Federation University Australia’s new Pro-Vice Chancellor International says he will work to raise the university’s international profile and continue to attract ‘quality’ international students.
Professor Talal Yusaf, who began at Federation University in September, said he aims to place the university on the international horizon for research and teaching through his established networks worldwide.
This renewed international focus comes as Australian universities continue to grow their reputations for excellence in higher education.
Government data released last week showed almost 90 per cent of international students are satisfied with their study experience at Australian universities.
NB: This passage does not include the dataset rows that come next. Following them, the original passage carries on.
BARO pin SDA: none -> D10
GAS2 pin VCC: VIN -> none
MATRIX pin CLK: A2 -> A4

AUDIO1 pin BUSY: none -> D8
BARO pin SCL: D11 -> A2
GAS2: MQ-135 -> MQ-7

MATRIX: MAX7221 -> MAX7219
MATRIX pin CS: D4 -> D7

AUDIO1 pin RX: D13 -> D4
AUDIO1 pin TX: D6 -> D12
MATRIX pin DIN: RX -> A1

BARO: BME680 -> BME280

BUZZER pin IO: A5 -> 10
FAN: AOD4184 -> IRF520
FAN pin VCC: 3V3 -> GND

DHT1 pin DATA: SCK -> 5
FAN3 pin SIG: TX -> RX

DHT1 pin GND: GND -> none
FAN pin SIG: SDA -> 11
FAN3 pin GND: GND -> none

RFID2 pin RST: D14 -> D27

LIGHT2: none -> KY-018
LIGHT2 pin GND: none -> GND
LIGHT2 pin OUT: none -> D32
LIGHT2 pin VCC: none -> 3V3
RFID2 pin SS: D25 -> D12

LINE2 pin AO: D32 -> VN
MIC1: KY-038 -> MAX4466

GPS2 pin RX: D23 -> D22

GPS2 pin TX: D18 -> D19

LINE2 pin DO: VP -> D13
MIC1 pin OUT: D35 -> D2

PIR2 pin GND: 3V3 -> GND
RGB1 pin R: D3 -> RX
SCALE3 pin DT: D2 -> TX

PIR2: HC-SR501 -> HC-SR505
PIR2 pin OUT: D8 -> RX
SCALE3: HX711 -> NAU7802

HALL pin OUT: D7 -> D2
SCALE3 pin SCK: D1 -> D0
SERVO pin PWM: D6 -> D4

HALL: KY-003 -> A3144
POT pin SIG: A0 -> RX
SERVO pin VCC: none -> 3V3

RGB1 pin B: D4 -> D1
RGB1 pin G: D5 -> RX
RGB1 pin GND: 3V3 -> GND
British-based Centre for Global Higher Education now predicts Australia will surpass the United Kingdom to become the world’s second most popular destination for international students by 2019.
Around 35 per cent of Federation University’s students are international, one of the highest proportions of all Australian universities.
Professor Yusaf said many international students, particular mature-age students with families, prefer to live regional.
“I think we are doing an excellent job in breaking the divide between a big city like Melbourne and a regional area like Ballarat,” he said.
“In comparison to other universities, we have fantastic accommodation here which is a big plus for an international student to come here.”
Federation University’s largest proportion of international students comes from China, India and Nepal.
Professor Yusaf said the number of students from the Middle East and South East Asia was rising.
Student support services at Federation University are well recognised.
More than 78 per cent of students are satisfied with the support they received at Federation University, according to The Good Universities Guide, a rate which falls within the top 20 per cent of all Australian universities.
Professor Yusaf said Federation University’s support of international students begins before they even arrive at the university.
“Our marketing manager provides students with information about the university, the program they study and the city. Another admission team is in contact before they arrive,” he said.
“Once they arrive they are connected with a mentor.”
According to Universities Australia, 84 per cent of international students return to their country of origin after their studies.
The peak university sector body has previously dismissed concerns of ‘over-reliance’ on international students, saying the increase in international students in Australia has been a ‘self-made success story’.